Non è facile parlare di certe cose. Si sente spesso dire in giro che le opere di fantasia cercano solo il puro intrattenimento, la semplice evasione, quando dovrebbero invece trattare di più la realtà che li circonda, le minoranze, i problemi sociali, argomenti complessi su cui non ci soffermiamo abbastanza e che hanno per protagoniste persone vere, tangibili, che là fuori, da qualche parte, soffrono. È anche vero che non tutti sono capaci di trattare quelle tematiche nel modo giusto, senza cadere in pallide retoriche prive di senso o esagerati effetti drammatici. Ci vuole tatto, sensibilità e, soprattutto, la voglia di raccontare qualcosa non per se stessi ma per qualcun altro.

Non è immediato, anche perché a volte cedere all’immaginazione è più spontaneo, conseguenziale. Chiudere gli occhi e distogliere lo sguardo. Allora, quello che ci vuole veramente è il coraggio. Coraggio di scavare a fondo e portare in superficie qualcosa d’importante, che valga davvero.

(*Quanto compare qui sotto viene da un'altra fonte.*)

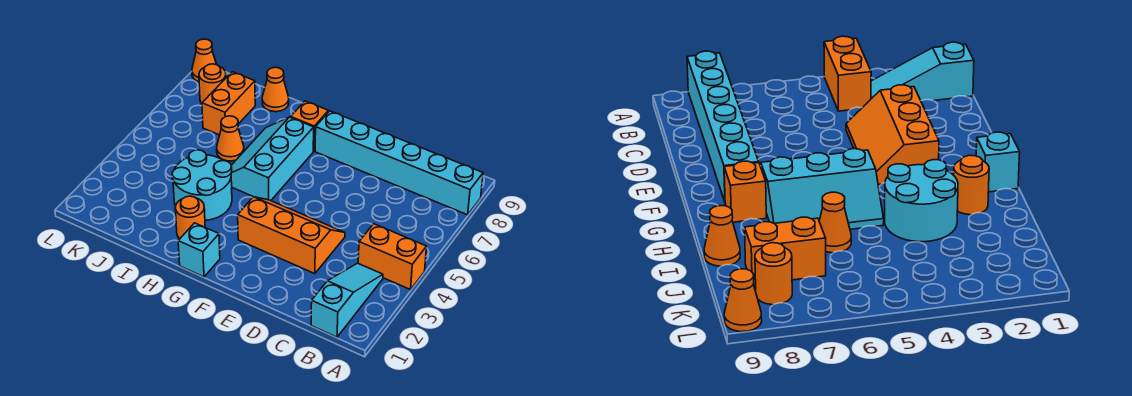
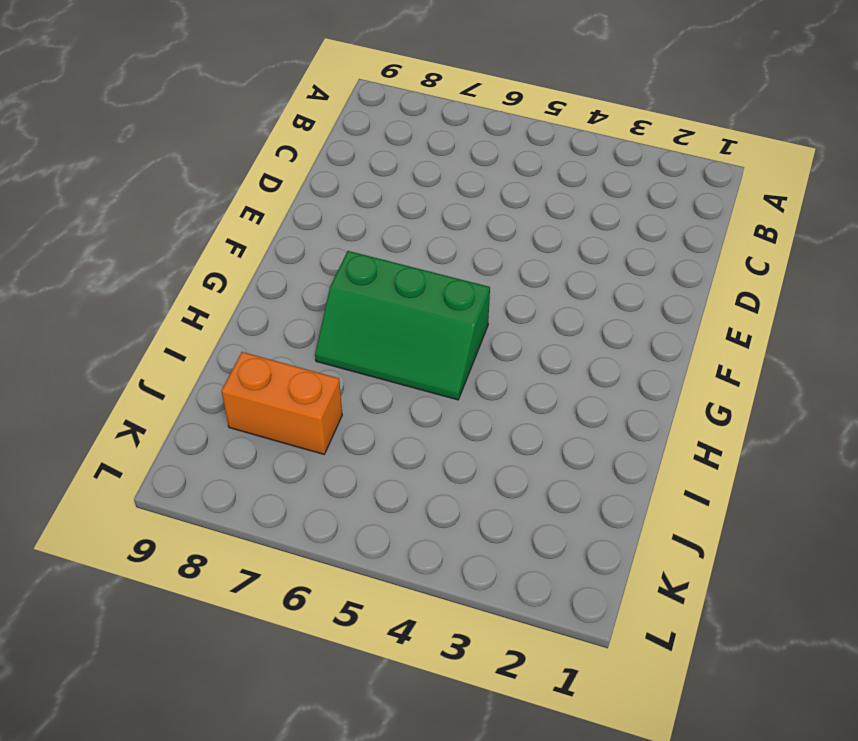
green slope G5:H7 level 1 top G -> cyan slope G5:H7 level 1 top G
none -> orange brick A4:B4 level 1
none -> cyan brick A8:F8 level 1
none -> cyan slope B1:B3 level 1 top 1

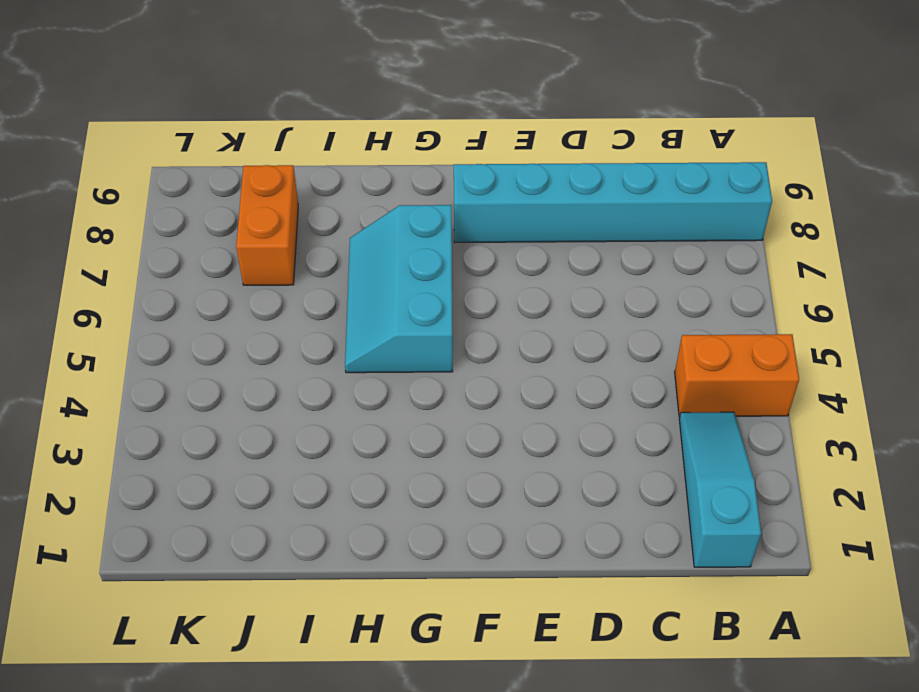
none -> orange slope D3:F4 level 1 top 3
none -> cyan brick G1 level 1
none -> orange brick G8 level 1

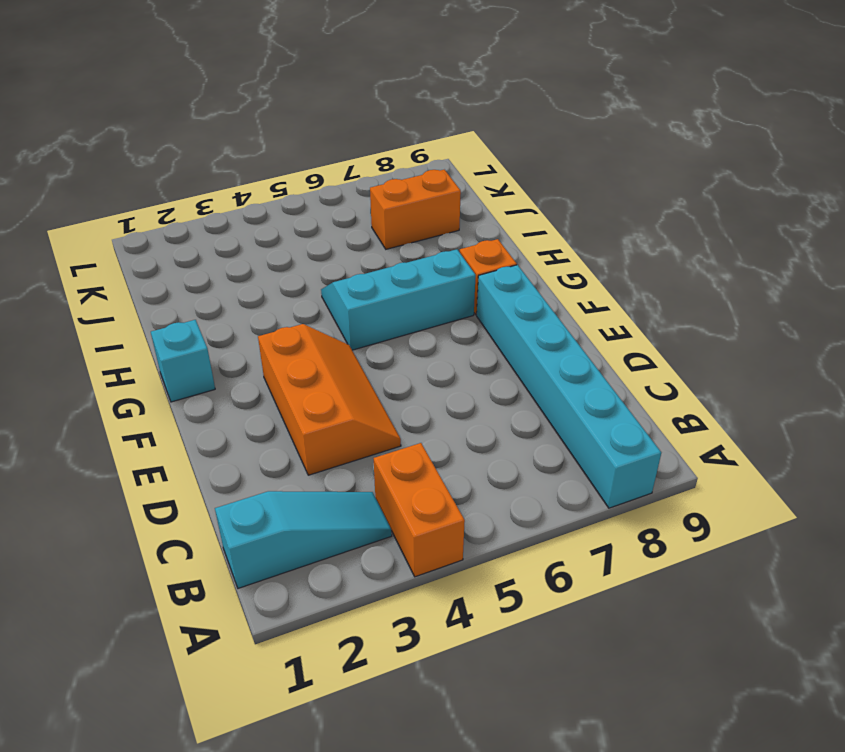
none -> orange round brick H2 level 1
none -> cyan round brick H3:I4 level 1
none -> orange cone I6 level 1

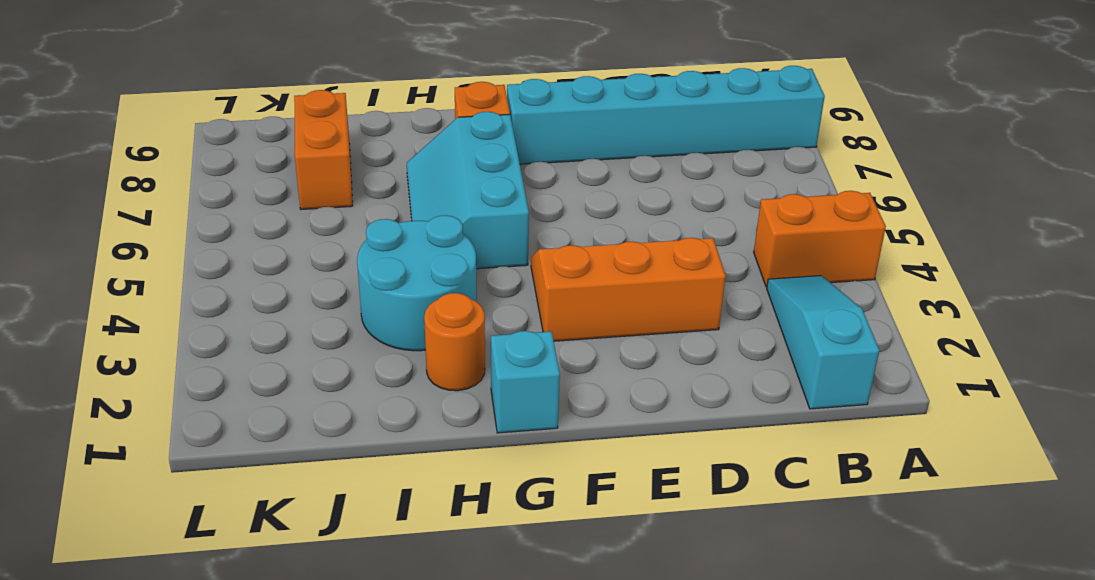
none -> orange cone I6 level 1
none -> orange cone I9 level 1
none -> orange round brick K8 level 1

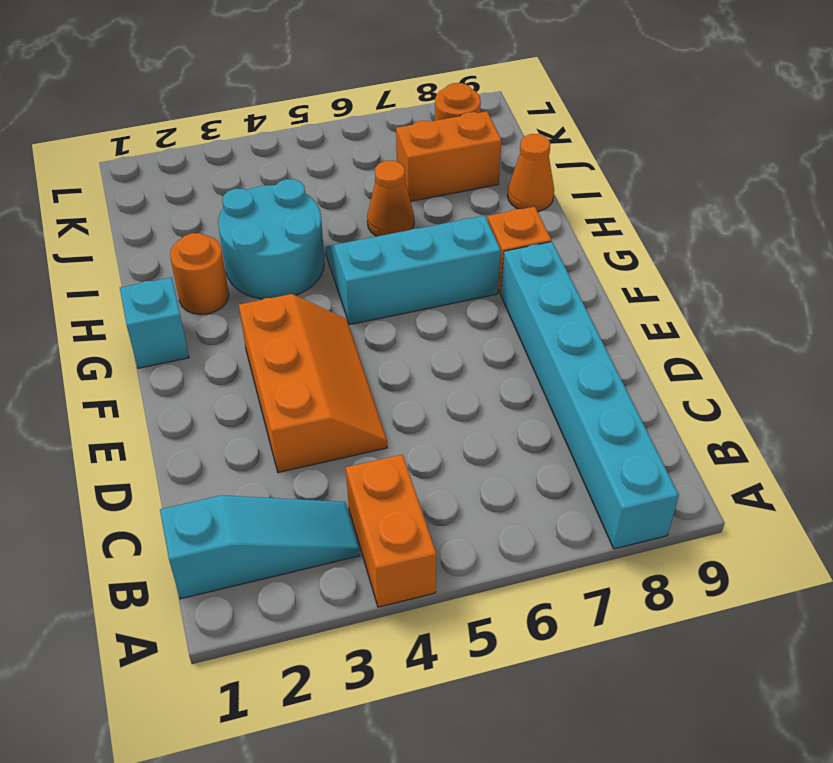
none -> orange cone L9 level 1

Coraggio non manca in A Silent Voice, il meraviglioso manga scritto e disegnato da Yoshitoki Oima, pubblicato cavallo tra il 2013 e il 2014. Opera da cui, un anno fa, è stato tratto un adattamento anime che finalmente arriva nel nostro paese, per due date speciali il 24 e il 25 ottobre 2017.

Un giovane ragazzo di nome Shoya Ishida passeggia lungo un ponte quando, all’improvviso, si ferma per osservare l’acqua. Contempla l’idea del suicidio. Mentre i ricordi, prima del fatale gesto, scivolano di fronte a lui, rivede l’episodio della sua infanzia che più di tutti ha condizionato il suo passato. Riporta alla mente il periodo in cui era un ragazzino scapestrato che sfidava continuamente gli amici a sfide di paura, saltando spesso nel fiume da altezze pericolosissime. Un giorno, nella sua classe arriva una bambina silenziosa, apparentemente gentile ed educata. Quella bambina si chiama Shoko Nishimiya ed è sorda dalla nascita. Piano piano, viene bullizzata dai suoi compagni di classe a causa della disabilità che l’accompagna fin dalla culla, soprattutto da Shoya che ne fa la sua vittima preferita. A causa di questo, lei è costretta a cambiare scuola, mentre lui ne viene ritenuto il responsabile e tiranneggiato a sua volta. Nel presente, Ishida rinuncia a buttarsi e, poco dopo, ritrova Shoko, cresciuta. Dopo averla vista, decide di farsi perdonare per quello che ha fatto e diventare suo amico.

Acclamato all’unaminità dalla critica (finalista e vincitore di numerosi premi e riconoscimenti) e dal pubblico (sette volumi tankobon da milioni di copie, in Giappone e all’estero), i sussurri su un adattamento anime per A Silent Voice giravano già da un po’, prima sotto forma di serie e poi come film per il cinema. Film che, tra le altre cose, è stato uno dei maggiori incassi al botteghino in patria e promette di guadagnare ulteriori consensi oltreconfine. Eppure, la vita editoriale del manga è stata molto travagliata e il cammino per la serializzazione su rivista assai lungo. Dopo aver vinto infatti il primo premio come Miglior Esordiente nel 2008, ha dovuto aspettare il 2011 per la pubblicazione one-shot e altri due per approdare definitivamente sul Weakly Shone Magazine. Il motivo risiede, stranamente, nella stessa ragione del suo successo.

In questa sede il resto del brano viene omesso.